Evidentemente, nella sua rivisitazione, Dugin ignora Eraclito, perché queste opposizioni devono rimanere inconciliabili e non possono diventare poli dialettici. Che nella polarizzazione sia implicito un giudizio valoriale, è detto esplicitamente: «solo una civiltà terrestre fornisce una base sacra, giuridica, etica che può fissare sistemi di valori».

La penultima incarnazione storica di questa eterna disputa ha visto schierati gli USA, e la NATO, contro l’URSS e il Patto di Varsavia, e quest’ultimo blocco, in barba alle tante pagine sprecate sul materialismo dialettico, era posto a difesa dell’immobilismo, del vecchio, del regressivo e dell’ordine, tanto simbolico quanto costituito.

Tale confronto bipolare era però viziato in partenza dalla precedente avventura delle Potenze dell’Asse, la cui sconfitta aveva dato titolo alle potenze del Mare di spezzare l’unità eurasiatica.

Due rimedi, afferma Dugin sulla scorta di Jean Thiriart (fondatore del movimento eurofascista Jeune Europe), ci sarebbero stati: la conquista dell’intera Europa da parte del blocco socialista o, in alternativa, la dissoluzione della NATO, con una conseguente neutralità dell’Europa Occidentale, che avrebbe permesso all’URSS di far ordine in Asia Centrale.
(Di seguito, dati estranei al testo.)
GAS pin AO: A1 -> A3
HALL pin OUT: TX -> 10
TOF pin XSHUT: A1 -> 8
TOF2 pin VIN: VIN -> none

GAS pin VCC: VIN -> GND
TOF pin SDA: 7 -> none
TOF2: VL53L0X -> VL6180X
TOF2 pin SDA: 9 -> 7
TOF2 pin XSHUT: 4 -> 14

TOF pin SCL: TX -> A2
Ma, come sappiamo, le cose non sono andate così.

Il parallelismo (non casuale) tra spiegazione storico-economica e geopolitica della parabola sovietica, suggerisce una nuova serie di termini oppositivi, in cui fa capolino la nozione filosoficamente inquietante di destino:

                        Il destino del Lavoro = il destino della Terra, l'Oriente.
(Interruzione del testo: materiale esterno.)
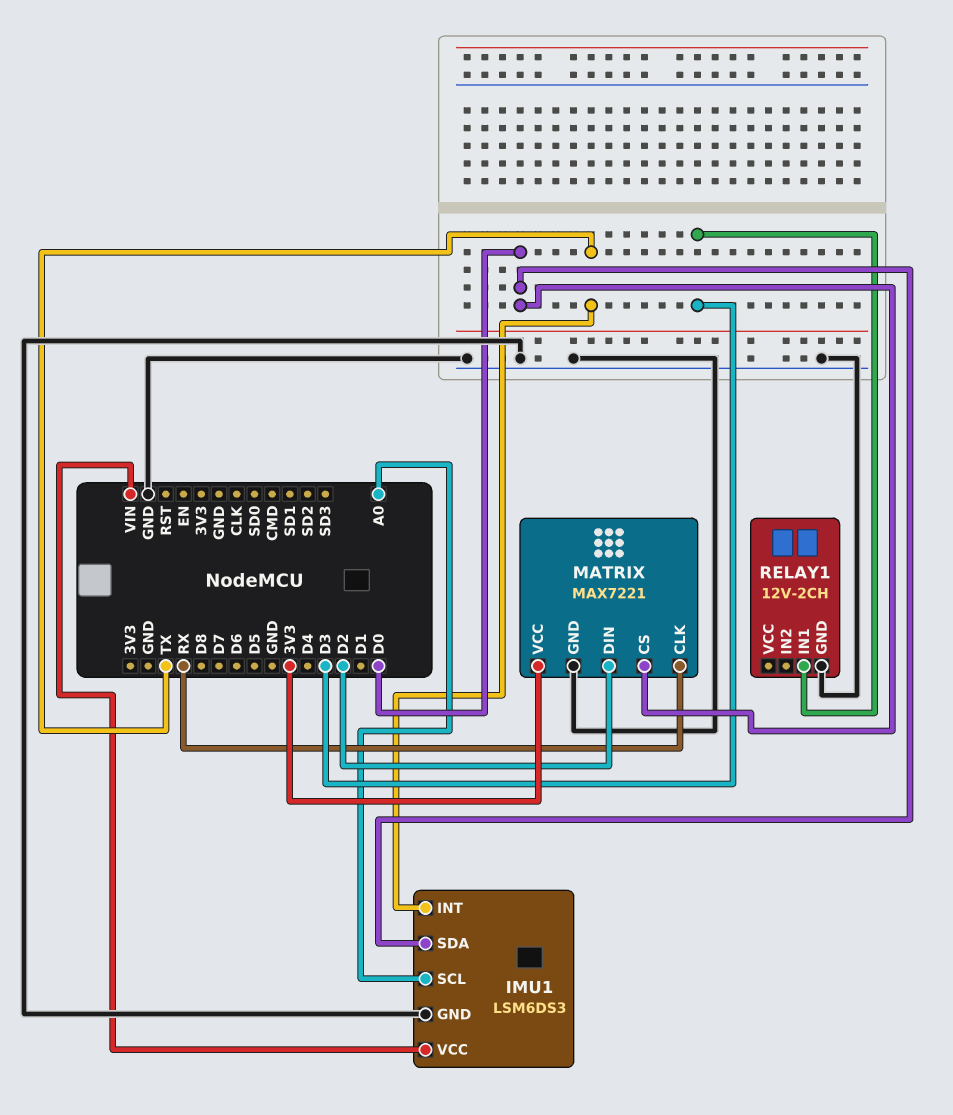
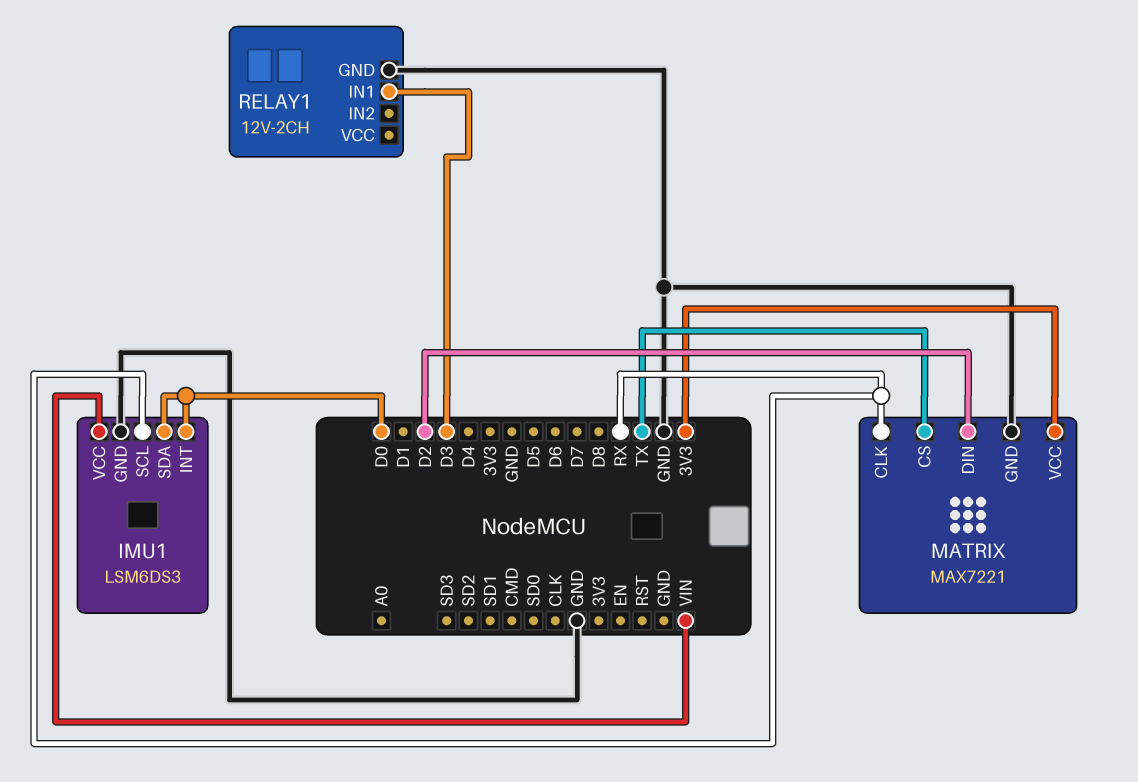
IMU1 pin INT: TX -> D0
IMU1 pin SCL: A0 -> RX
MATRIX pin CS: D0 -> TX

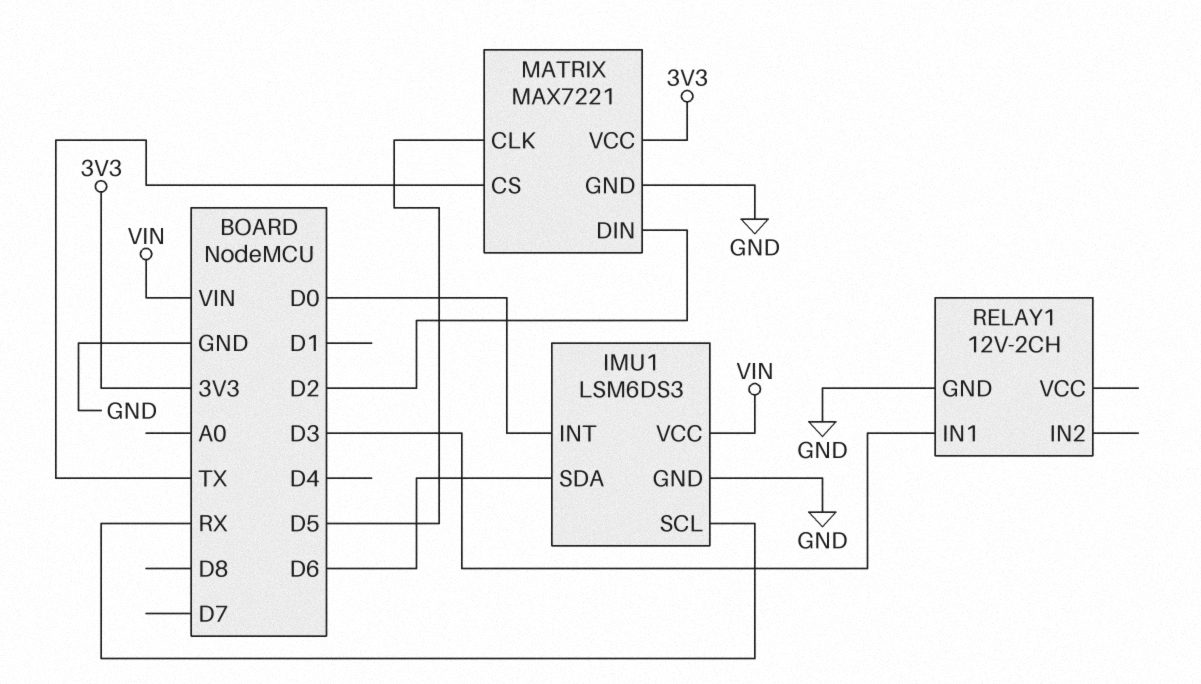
IMU1 pin SDA: D0 -> D6
MATRIX pin CLK: RX -> D5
                        Il destino del Capitale = il destino del Mare, l'Occidente

Le uguaglianze sono corroborate da un affascinante apparato analogico: « Il lavoro è fisso, il capitale è liquido. Il Lavoro è creazione di valori, ascesa (=восхождение, etimologicamente «вос-ток» = verso est); il Capitale è sfruttamento, alienazione, caduta (autunno delle cose = грехопадение вещей, etimologicamente «за-пад» = verso ovest ).
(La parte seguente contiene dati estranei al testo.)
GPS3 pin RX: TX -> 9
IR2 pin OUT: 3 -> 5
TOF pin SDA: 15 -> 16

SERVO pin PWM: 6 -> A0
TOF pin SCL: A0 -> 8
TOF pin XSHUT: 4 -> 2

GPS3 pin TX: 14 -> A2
L’integrazione delle coppie Lavoro-Capitale e Terra-Mare, permette (forzosamente) una critica anche sul piano economico-politico dell’occidente, critica precedentemente condotta esclusivamente sulla scorta di categorie morali e spirituali: «La civiltà marittima è la civiltà del liberalismo. La civiltà della terra è la civiltà del socialismo. Eurasia, Terra, Oriente, Lavoro, socialismo sono una serie di sinonimi. Atlantismo, Mare, Occidente, Capitale, liberalismo, mercato sono anch’essi sinonimi». Ma, come si vede, questa è una serie di assiomi, indimostrabili per il semplice fatto che mancano i soggetti per tentare una dimostrazione: le classi sociali. Per Dugin Capitale e Lavoro restano valori astratti e non diventano mai capitalisti e lavoratori, soggetti concreti.

 

È naturale che la teoria di sviluppo storico delineata da Dugin si completi con l’argomento etnico-razziale. Confesso di aver letto distrattamente questa parte, e di non poter dar conto dei ragionamenti sulle etnie forti, che credono nel proprio destino e su quelle deboli e rinunciatarie. Considero obsoleta la categoria analitica proposta e non più fondata scientificamente come criterio di ragionamento. Il suo utilizzo non serve che a confermare l’inattualità filosofica di Dugin, fenomeno forse più assimilabile a quello dei predicatori della tanto disprezzata “civiltà del mare”, che non legittimo rappresentante dello sviluppo della filosofia postsovietica.